Thoughts on parallel programming?

Fawzi Mohamed fawzi at gmx.ch
Fri Nov 12 03:48:58 PST 2010


On 11-nov-10, at 20:41, Russel Winder wrote:

> On Thu, 2010-11-11 at 15:16 +0100, Fawzi Mohamed wrote:
> [ . . . ]
>> on this I am not so sure, heterogeneous clusters are more difficult  
>> to
>> program, and GPU & co are slowly becoming more and more general  
>> purpose.
>> Being able to take advantage of those is useful, but I am not
>> convinced they are necessarily the future.
>
> The Intel roadmap is for processor chips that have a number of cores
> with different architectures.  Heterogeneity is not going going to  
> be a
> choice, it is going to be an imposition.  And this is at bus level,  
> not
> at cluster level.

Vector co processors, yes I see that, and short term the effect of  
things like AMD fusion (CPU/GPU merging).
Is this necessarily the future?

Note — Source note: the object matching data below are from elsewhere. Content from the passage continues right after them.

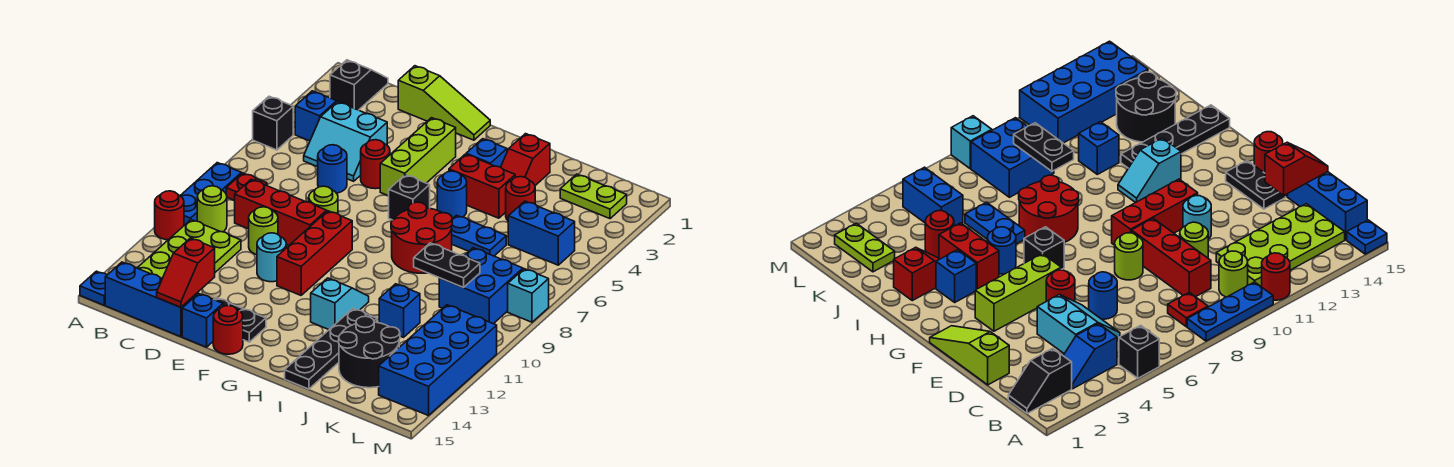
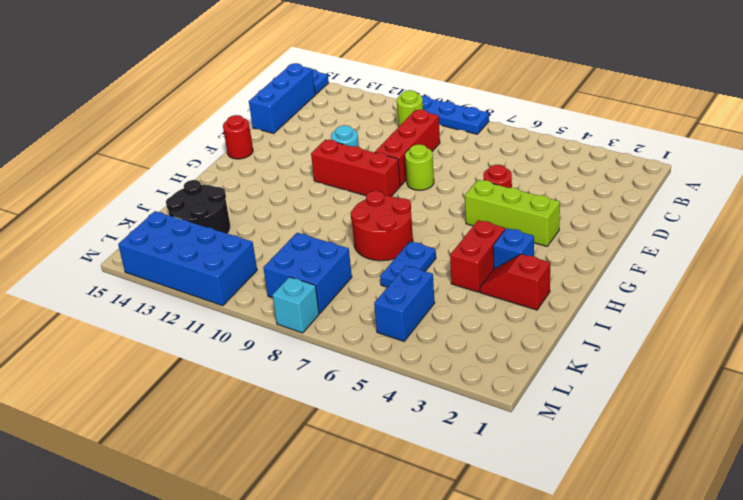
none -> black brick A5 level 1
none -> red round brick A11 level 1
none -> black slope B1:B2 level 1 top 2
none -> blue slope B3:B4 level 1 top 4

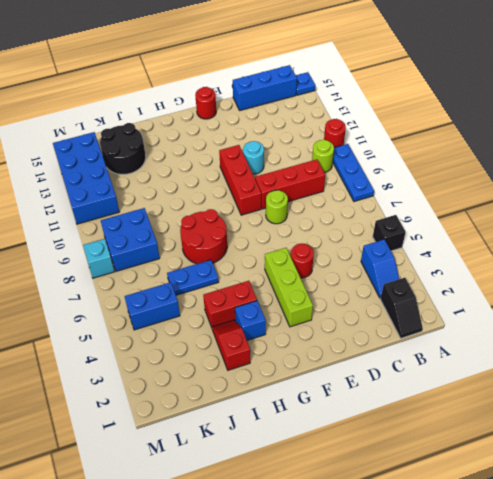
none -> red plate B8 level 1
none -> lime plate B11:C14 level 1
none -> cyan slope C4:D5 level 1 top 4
none -> lime slope D1:F1 level 1 top D

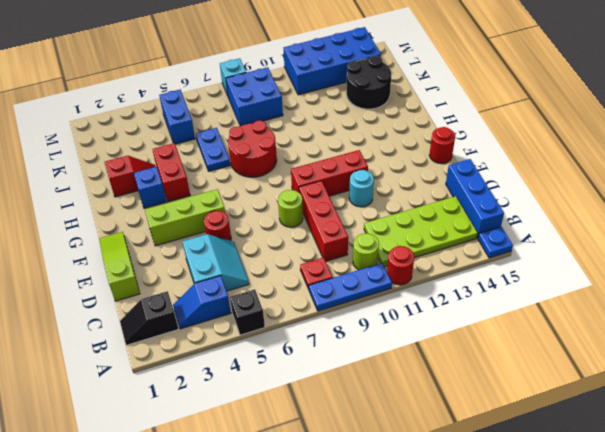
none -> blue round brick D6 level 1
none -> lime round brick D10 level 1
none -> black plate E14:F14 level 1
none -> blue brick E15 level 1

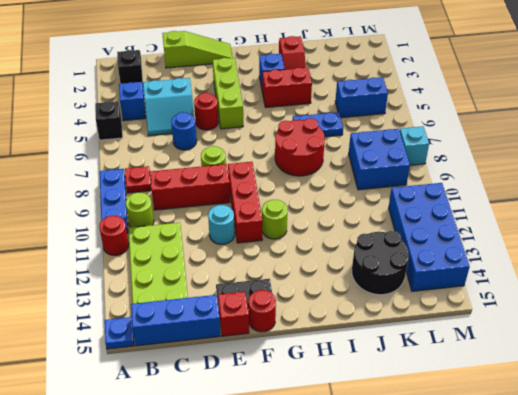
red brick E15 level 1 -> blue brick E15 level 1
lime round brick G11 level 1 -> lime round brick D10 level 1
none -> black brick G6 level 1
none -> blue round brick H5 level 1
none -> cyan slope H11:H12 level 1 top 12
none -> black plate I12:I15 level 1

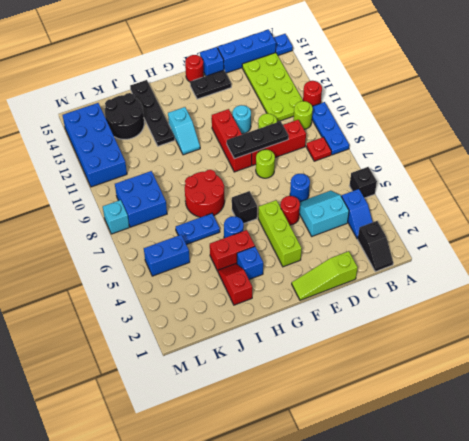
black plate D9:F9 level 2 -> none
none -> red round brick J4 level 1
none -> blue brick J11 level 1
none -> lime plate K2:L2 level 1
none -> red slope D14:D15 level 2 top 14

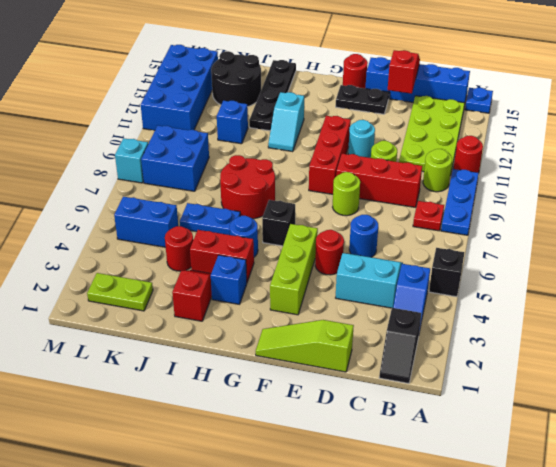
none -> black plate J9:K9 level 2

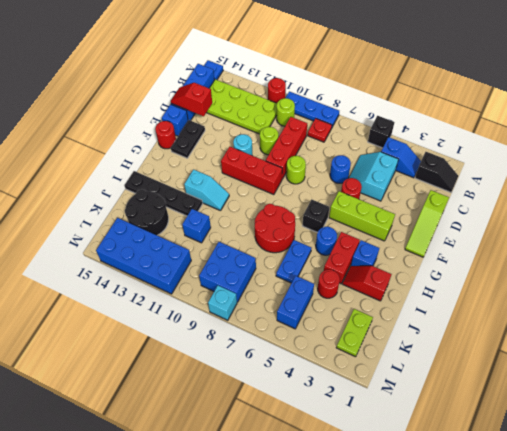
none -> black plate J9:K9 level 2

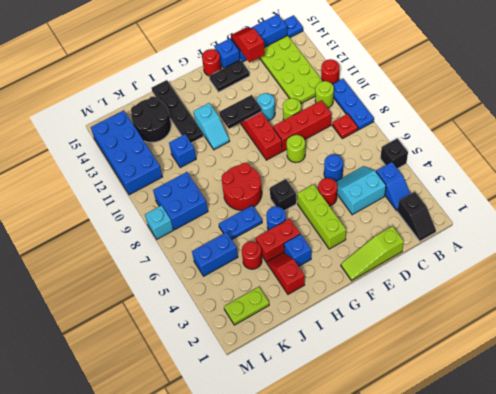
black plate F11:G11 level 2 -> black plate J9:K9 level 2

I don't know, neither does intel I  
think, as they are still evaluating larabee.
But CPU/GPU will stay around fro some time more for sure.

> [ . . . ]
>> yes many core is the future I agree on this, and also that  
>> distributed
>> approach is the only way to scale to a really large number of
>> processors.
>> Bud distributed systems *are* more complex, so I think that for the
>> foreseeable future one will have a hybrid approach.
>
> Hybrid is what I am saying is the future whether we like it or not.   
> SMP
> as the whole system is the past.

>
> I disagree that distributed systems are more complex per se.  I  
> suspect
> comments are getting so general here that anything anyone writes can  
> be
> seen as both true and false simultaneously.  My perception is that
> shared memory multithreading is less and less a tool that applications
> programmers should be thinking in terms of.  Multiple processes with  
> an
> hierarchy of communications costs is the overarching architecture with
> each process potentially being SMP or CSP or . . .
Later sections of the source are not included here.